La seconda ondata è qui e noi siamo di nuovo impreparati.
Sono trascorsi ormai quasi otto mesi da quando Conte ha annunciato in Conferenza Stampa – la prima di una lunga serie – il lockdown nazionale. Decisione drastica, costretta dal collasso del sistema sanitario e delle innumerevoli vittime. Ricordiamo e ricorderemo sempre i medici che dichiaravano di dover decidere a chi salvare la vita per mancanza di posti letto in terapia intensiva.
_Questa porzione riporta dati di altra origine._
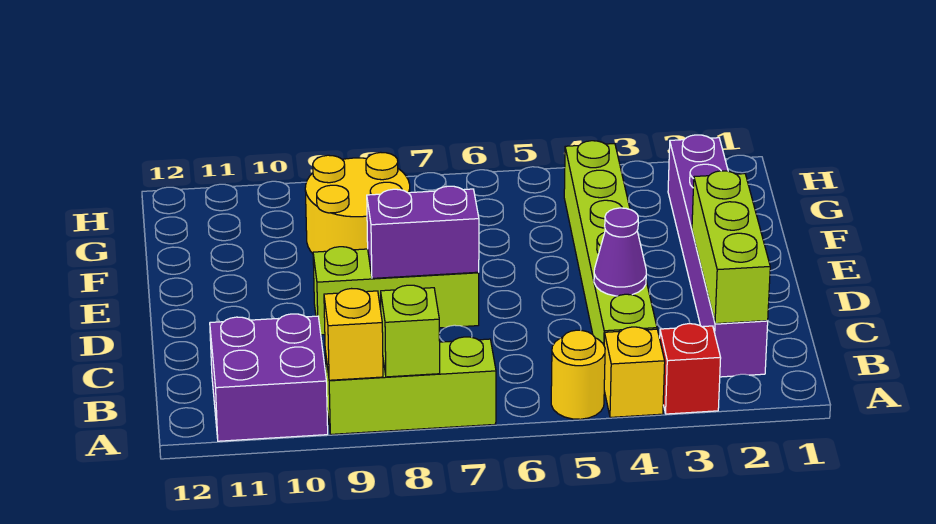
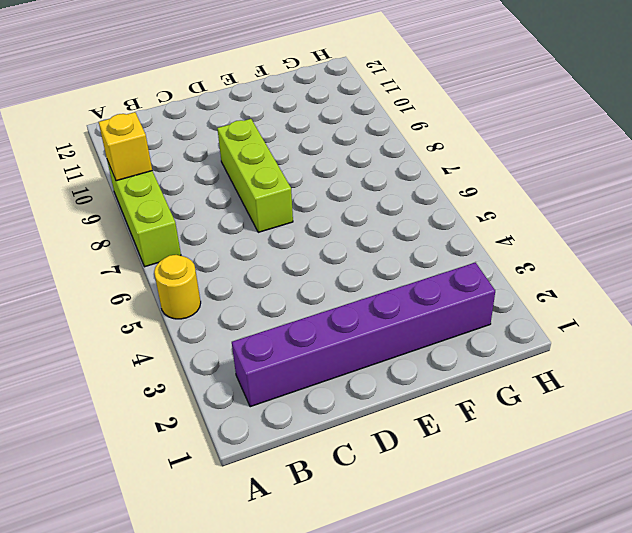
none -> red brick A3 level 1
none -> yellow brick A4 level 1
none -> purple brick A10:B11 level 1

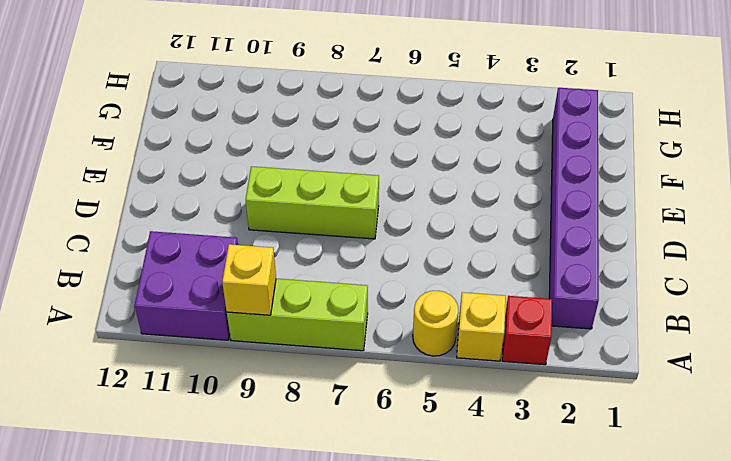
none -> lime brick B4:G4 level 1
none -> yellow round brick F8:G9 level 1
none -> lime brick A8 level 2

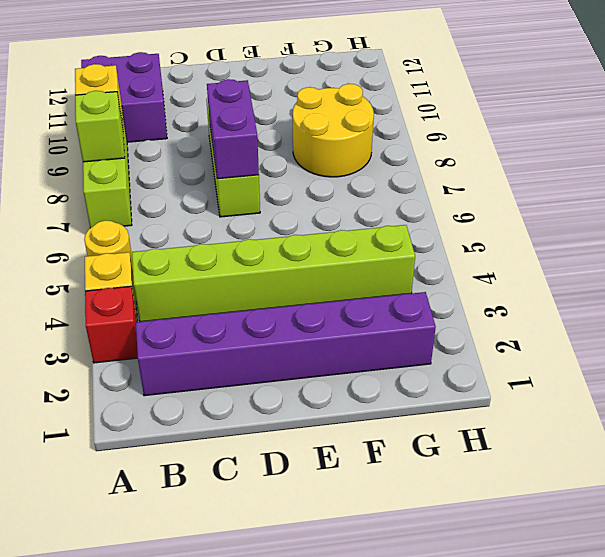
none -> lime brick B2:D2 level 2
none -> purple cone C4 level 2

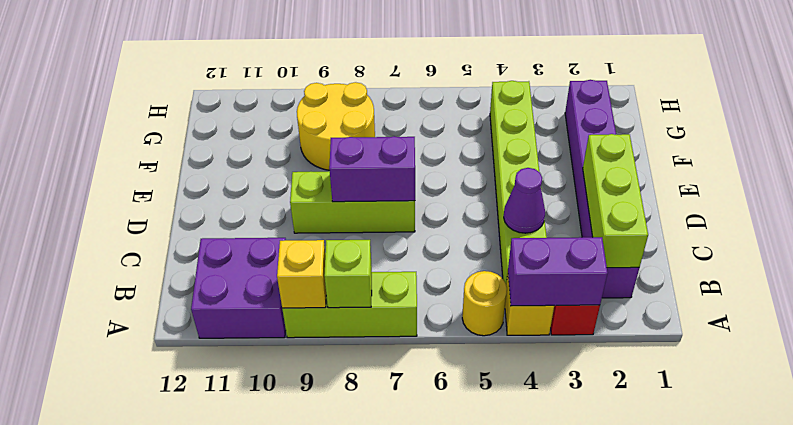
purple brick A3:A4 level 2 -> none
Ma dopo otto mesi, cosa è cambiato?
Durante l’estate, quando tutti abbiamo abbassato la guardia e il covid sembrava meno pericoloso, ci hanno instancabilmente terrorizzati sostenendo fermamente che in autunno sarebbe arrivata una seconda ondata. Ed eccoci qua.
Avevano ragione, i vari esperti medici virologi ministri etc, avevano tutti visto giusto, i loro vaticini si sono avverati, eppure la gente ancora muore fuori dagli ospedali.
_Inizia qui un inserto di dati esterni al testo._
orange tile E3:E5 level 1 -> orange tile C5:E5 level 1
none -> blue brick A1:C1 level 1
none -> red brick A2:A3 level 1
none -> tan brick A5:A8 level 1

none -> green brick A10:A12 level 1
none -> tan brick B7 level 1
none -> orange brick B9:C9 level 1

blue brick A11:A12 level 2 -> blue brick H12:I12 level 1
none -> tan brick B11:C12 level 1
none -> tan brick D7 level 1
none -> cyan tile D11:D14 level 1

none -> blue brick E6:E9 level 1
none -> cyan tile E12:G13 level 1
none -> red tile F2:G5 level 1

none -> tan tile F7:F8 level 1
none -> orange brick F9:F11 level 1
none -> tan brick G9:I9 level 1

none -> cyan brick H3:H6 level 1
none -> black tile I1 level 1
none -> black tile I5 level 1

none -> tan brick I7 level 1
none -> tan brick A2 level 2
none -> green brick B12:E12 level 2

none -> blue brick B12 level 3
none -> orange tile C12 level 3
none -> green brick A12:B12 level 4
È di una settimana fa la notizia di un 70enne morto fuori dall’ospedale di Avezzano, in crisi respiratoria da covid, che si è spento davanti alla sorella e alla moglie, nella disperata attesa di un ricovero. L’asl provinciale sostiene di averlo soccorso quasi subito, ma era tardi. Sarà aperta un’inchiesta, eppure la notizia non stupisce. L’agghiacciante verità è che tutti ci aspettavamo una cosa simile, presto o tardi.
È di qualche settimana prima la notizia di un 61enne morto a Reggio Calabria, lì ricoverato ma prima rifiutato dall’ospedale di Catanzaro per mancanza di posti letto.
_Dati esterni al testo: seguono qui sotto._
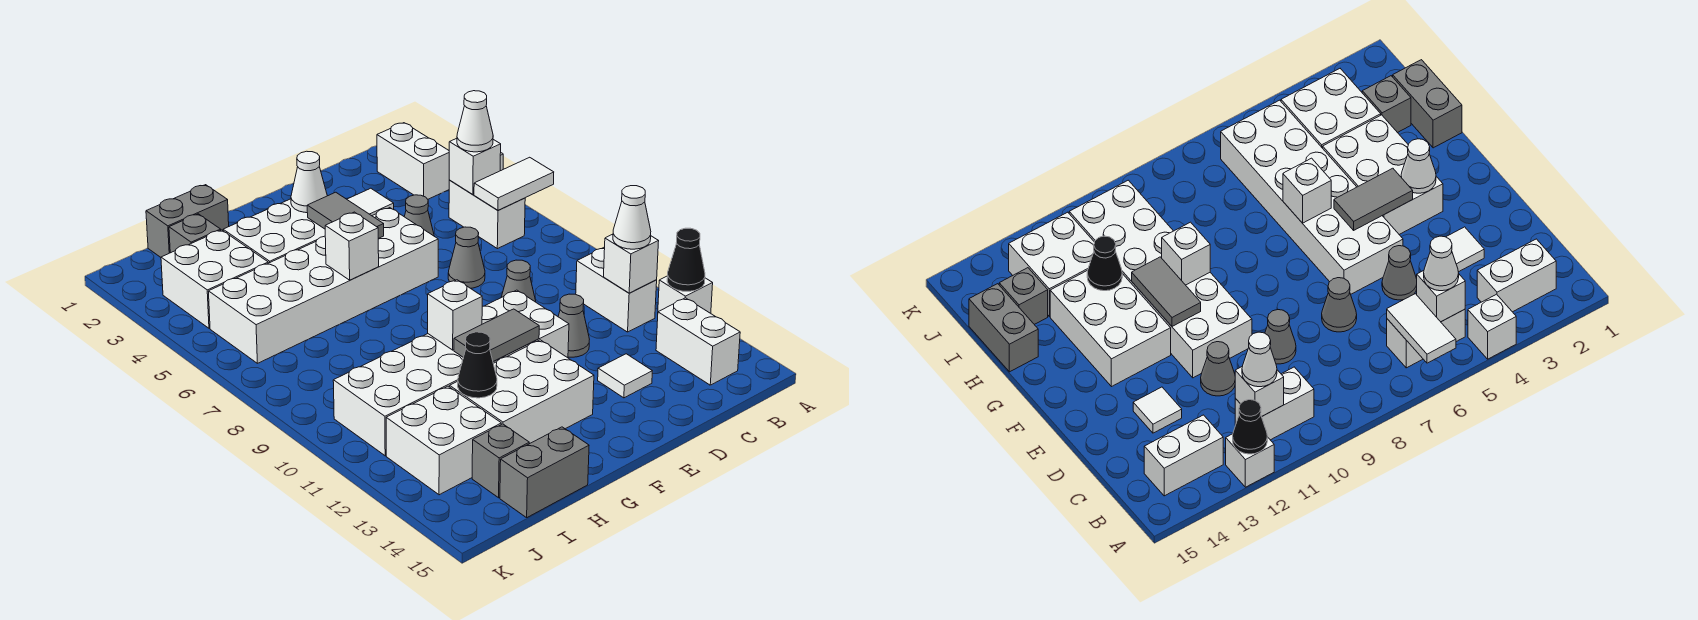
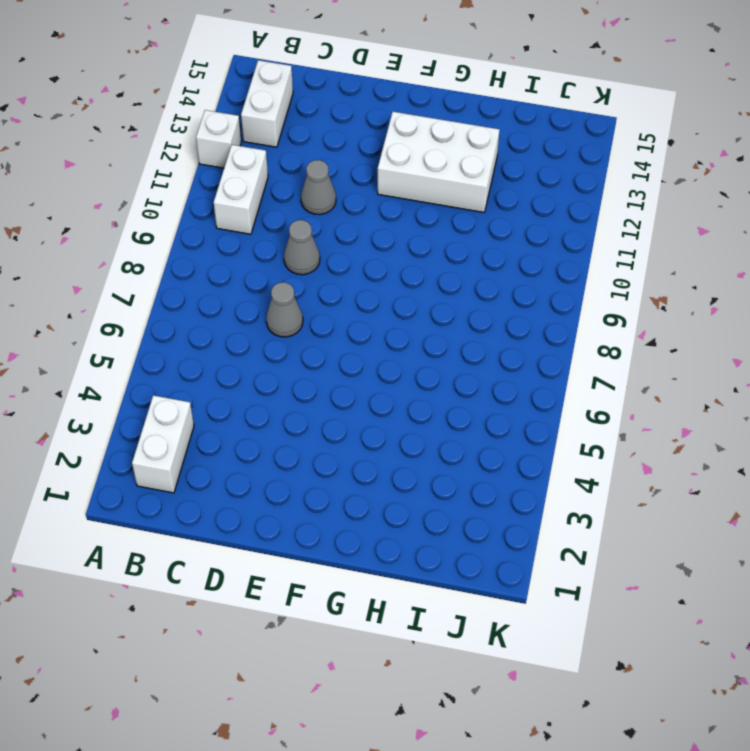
none -> white brick A4 level 1
none -> white brick B5:B6 level 1
none -> white tile D3 level 1
none -> grey cone D5 level 1

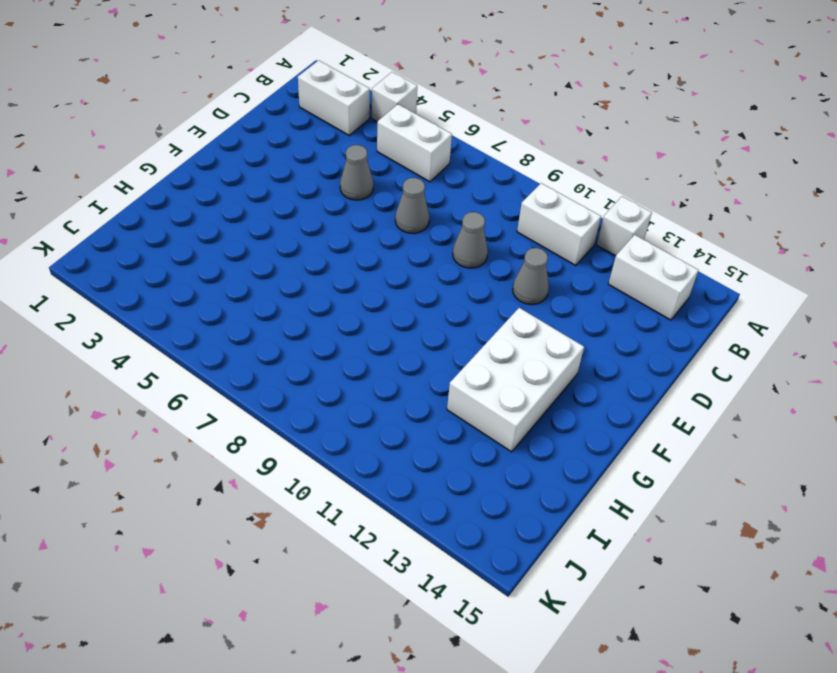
none -> white tile D3 level 1
none -> white tile D13 level 1
none -> white brick E5:J6 level 1
none -> white brick E10:J11 level 1

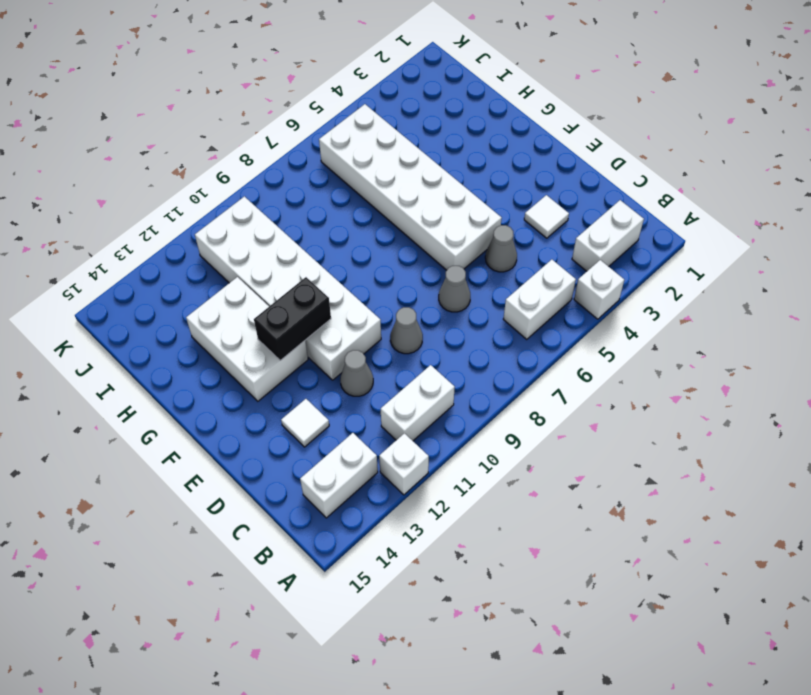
black brick F11:F12 level 2 -> grey tile F11:G11 level 2
none -> white brick F3:H4 level 1
none -> grey brick H1:I1 level 1
none -> grey brick H15:I15 level 1
none -> grey brick I2 level 1

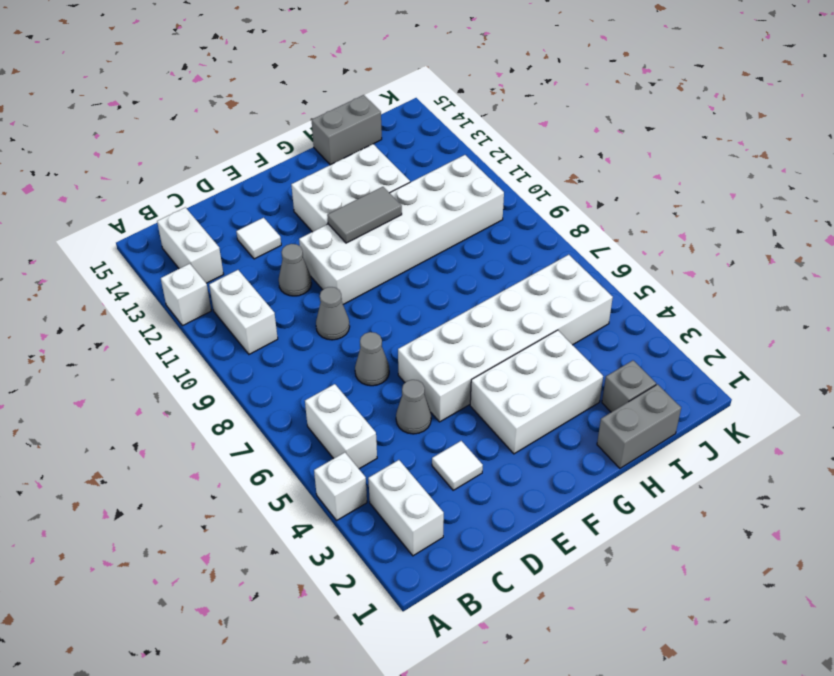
none -> white brick I3:J4 level 1
none -> white brick I12:J13 level 1
none -> grey brick I14 level 1
none -> white tile A6:B6 level 2

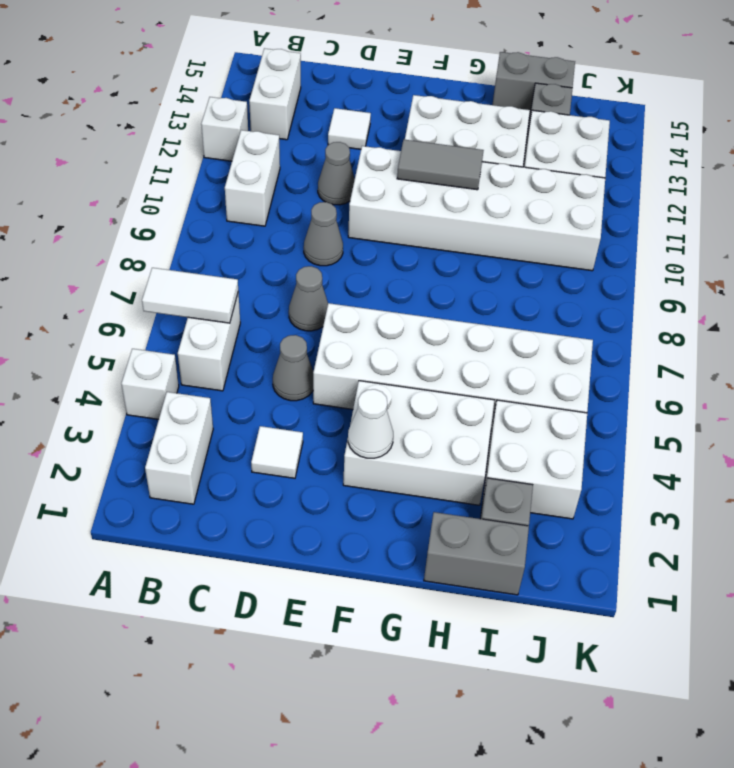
none -> black cone A12 level 2
none -> white brick B5 level 2
none -> white brick B11 level 2
none -> grey tile F4:F5 level 2

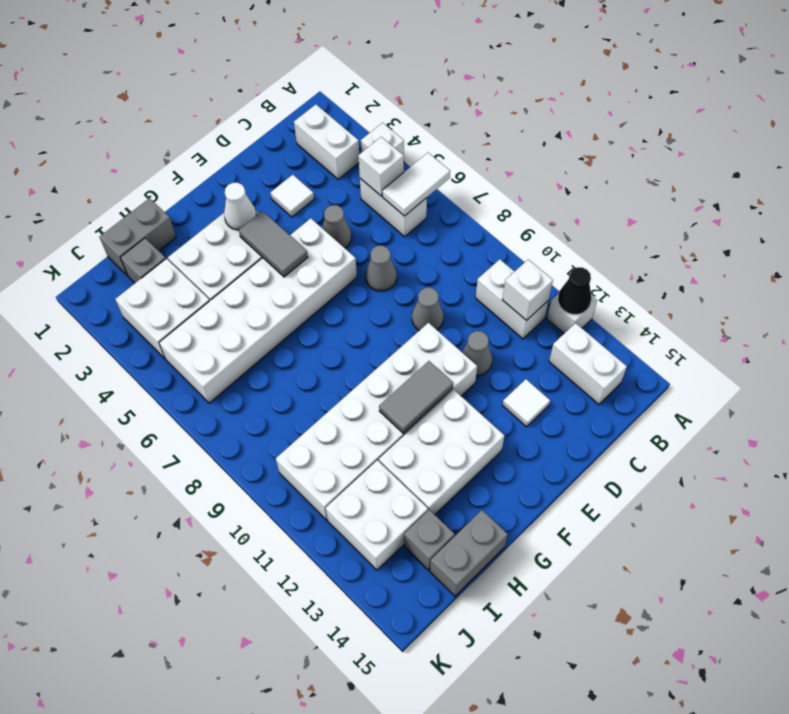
none -> white brick G6 level 2
none -> white brick G10 level 2
none -> black cone H12 level 2
none -> white cone B5 level 3

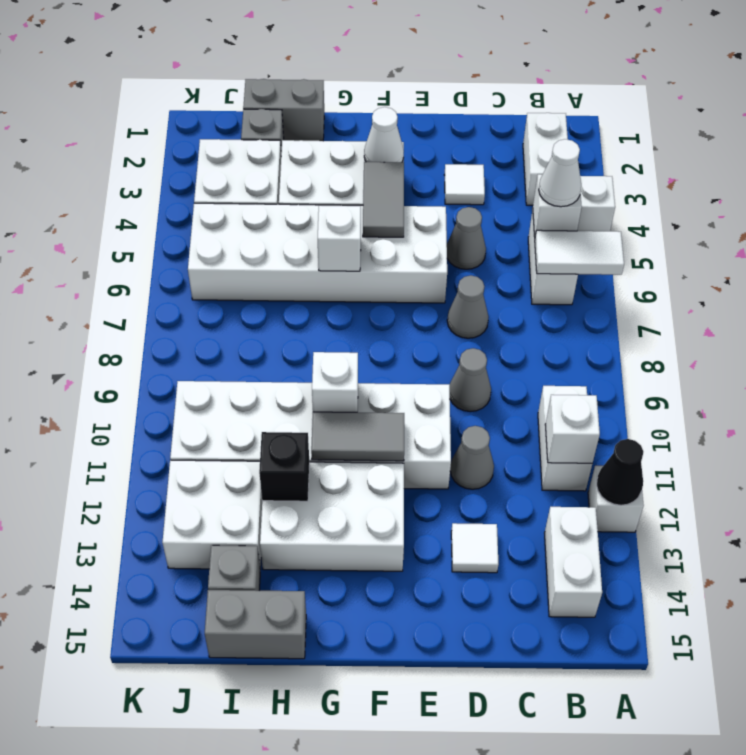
black brick H12 level 2 -> black cone H12 level 2
none -> white cone B11 level 3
Sempre ad Avezzano, pochi giorni fa, è deceduta una donna di 82 anni, ricoverata per covid ma poi rispedita a casa dopo pochi giorni, per mancanza posti letto.
In Abruzzo il governatore Marsilio lancia l’allarme: non ci sono posti letto.
A metà ottobre il Policlinico Umberto I di Roma già allertava sull’insufficienza dei posti letto.
Ambulanze in fila fuori dagli ospedali, per ore, i malati costretti a rimanere nel veicolo in attesa di…posti letto.
L’abbiamo vista tutti la foto di quel paramedico addormentato sul volante dell’ambulanza, in coda da 8 ore.
Insomma, da marzo ad oggi sembra sia cambiato poco. Il sistema sanitario è di nuovo al collasso, i medici e gli infermieri costretti a turni lunghissimi, pensionati richiamati a lavoro, ospedali da campo tirati su nottetempo.
E i tamponi? Un’altra odissea. Dopo settimane e settimane di code dantesche ai drive-in ora è necessario prenotare il tampone su internet e presentarsi il giorno e all’orario assegnato, tuttavia anche i tamponi cominciano a scarseggiare. Déjà-vu?
Era proprio inevitabile questo caos?
Chi presenta sintomi oggi prenotando accederà al tampone tra una settimana – se la fortuna lo assiste. Per i risultati i tempi sono altrettanto lunghi. Inoltre, in molte province già si denuncia la mancanza di reagenti per i tamponi e nei laboratori privati la situazione non è migliore: nel Lazio molti non prendono più richieste oltre il 15 novembre e prima del 15 è già tutto prenotato.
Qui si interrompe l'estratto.